Sir Gerald Ponsonby Lenox-Conyngham (21 August 1866 – 27 October 1956) was an Irish surveyor and geodesist. He was the last superintendent of the Great Trigonometrical Survey from 1912 to 1921, and was reader in geodesy at the University of Cambridge from 1922 to 1947.

==Early life and family==
He was born at Springhill, Moneymore, County Londonderry, to Laura Calvert Arbuthnot, fourth daughter of Isabella Boyle and George Arbuthnot, and Sir William Fitzwilliam Lenox-Conyngham. He was the seventh of eleven children. When he was aged ten, his family moved to Edinburgh, where he attended Edinburgh Academy. He went to the Royal Military Academy at Woolwich when he was seventeen years old and passed out first with the sword of honour and the Pollock Medal. Attached to the Royal Engineers as a lieutenant on 16 September 1885, he spent two years at the School of Military Engineering at Chatham before being posted to India.

==Career==
In 1889 he joined the trigonometrical branch of the Survey of India. He became assistant to Sidney Burrard who, that same year, commenced an investigation into discrepancies evident in measurements of the longitude perpendicular to lines of latitude; the investigation provided new data which were successful. Thus began a lifelong friendship.

In 1890, Lenox-Conyngham married Elsie Margaret Bradshaw, daughter of British Surgeon-General Sir Alexander Frederick Bradshaw. They had one child, a daughter named Enid (born in 1892 in India; died, unmarried, in 1993 in Cambridge, England).

He was promoted to captain on 17 December 1894. A redetermination of the longitude of Karachi undertaken by Burrard and Lenox-Conyngham in 1894, which required journeys to Europe and the Middle-East, was later found, using radio signals, to be accurate to 0.02 of a second of arc. In 1898, Lenox-Conyngham received two British astronomers to observe the total eclipse in northern India, including Cambridge astrophysicist Hugh Newall with whom he became firm friends, unknowingly smoothing the path for a future career at Cambridge. He was promoted to major on 17 January 1903, while he was posted to Dehradun.
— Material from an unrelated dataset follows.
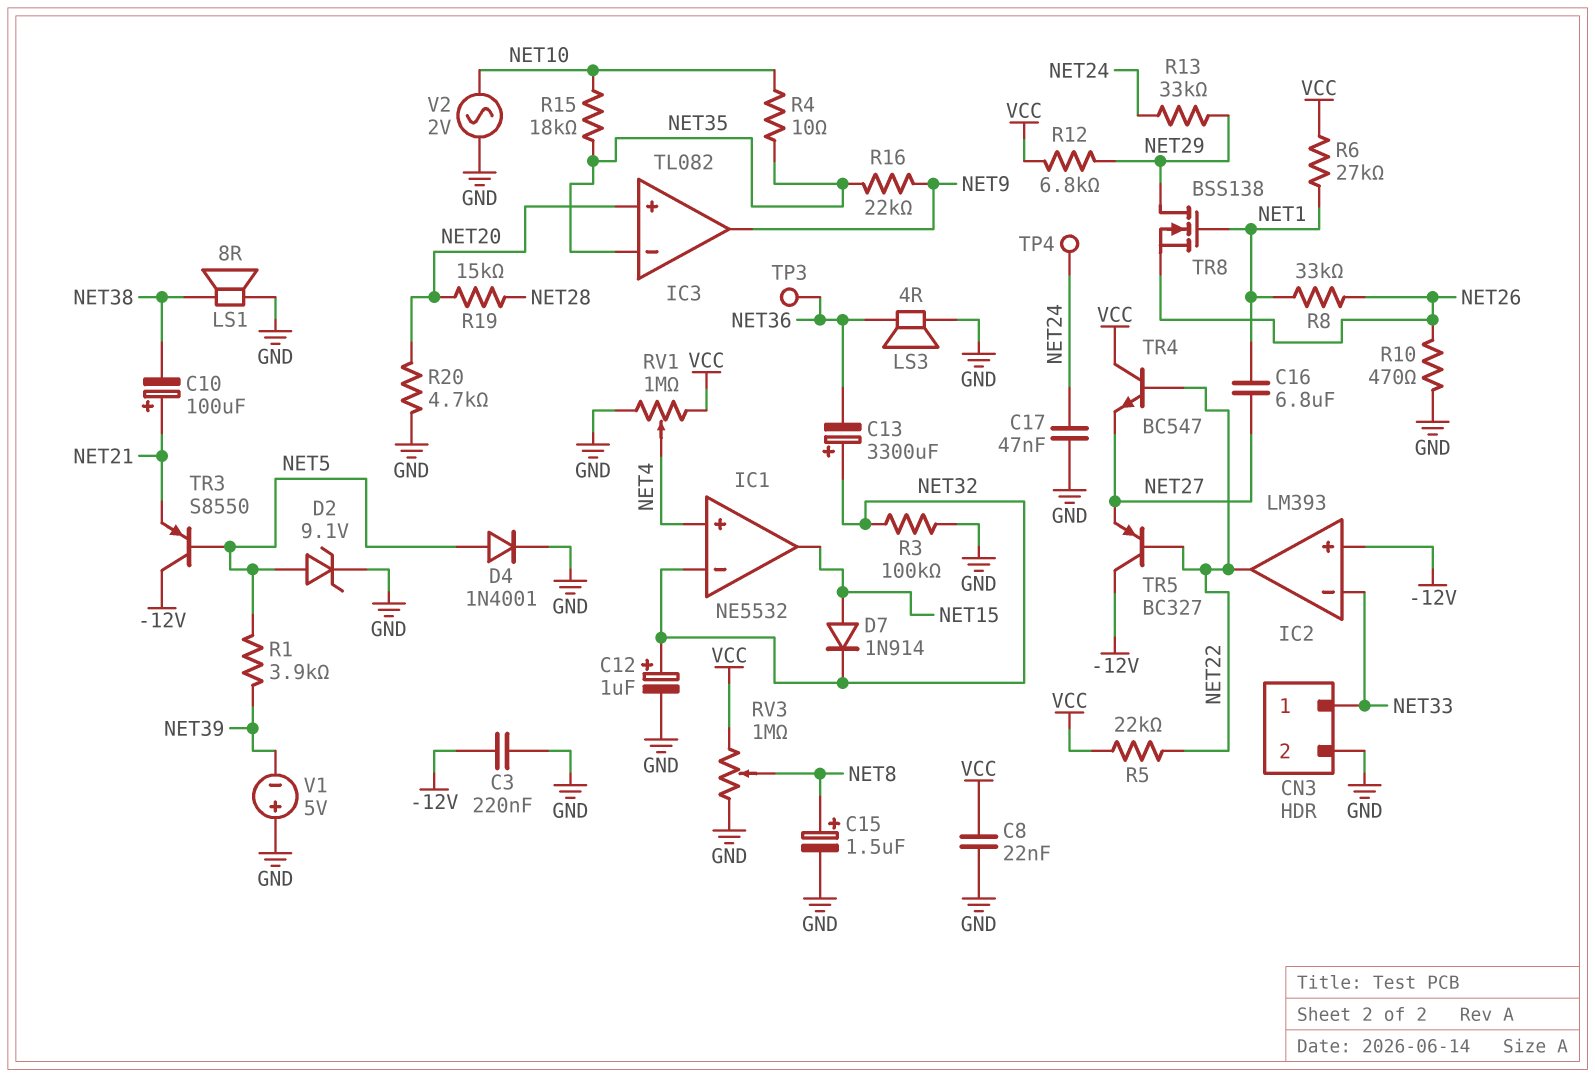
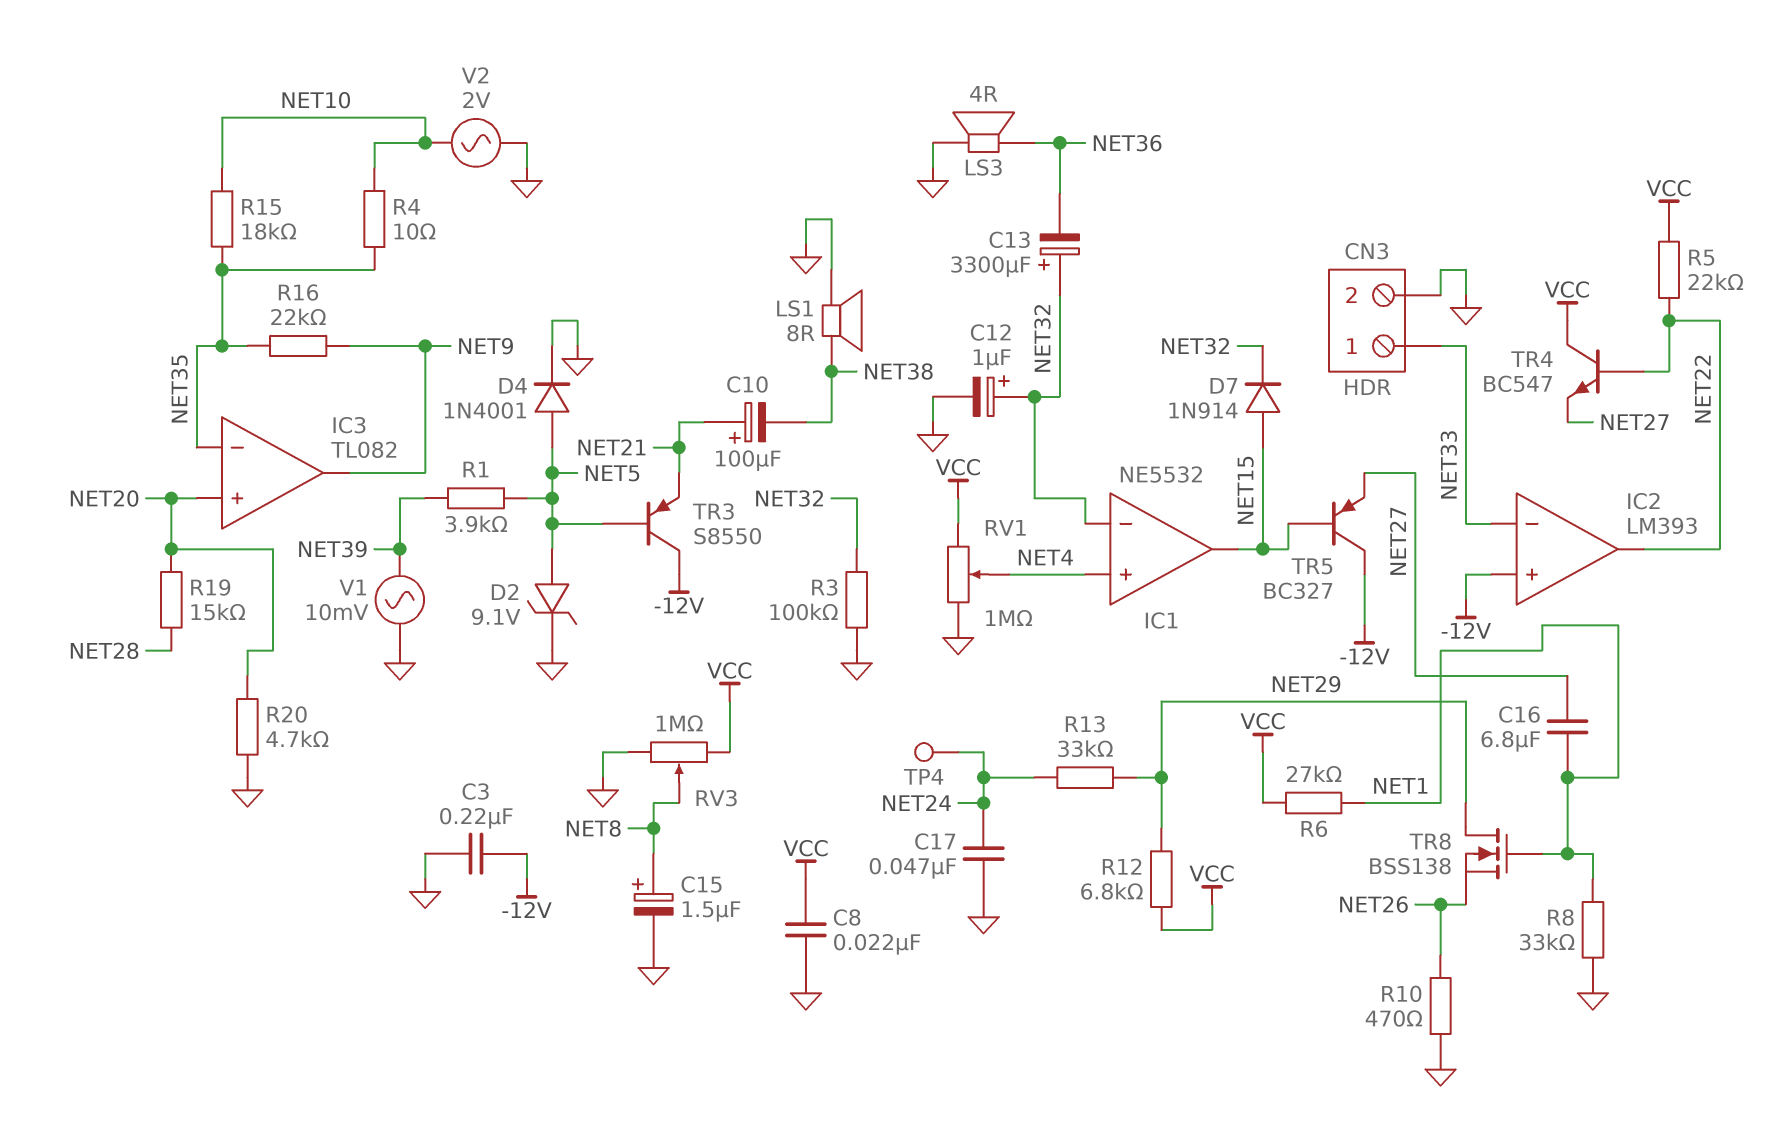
R8: 33k (NET1, NET26) -> 33k (GND, NET1)
TP3: test point (NET36) -> none
TR5: PNP BC327 (B NET22, C -12V, E NET27) -> PNP BC327 (B NET15, C -12V, E NET27)
V1: 5V (plus GND, minus NET39) -> AC 10mV (GND, NET39)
Burrard suggested that anomalies in latitude found by the Survey in the early 1800s parallel to the mountains to the north might be caused by a large mass below the Indo-Gangetic Plain. New four-pendulum-based equipment to measure the gravitational force was modified to suit and, between 1903 and 1908, Lenox-Conyngham collected gravitational data across the subcontinent. The data showed a negative relative gravitational component in the region of the Plain, a fact readily apparent in modern measurements (see image).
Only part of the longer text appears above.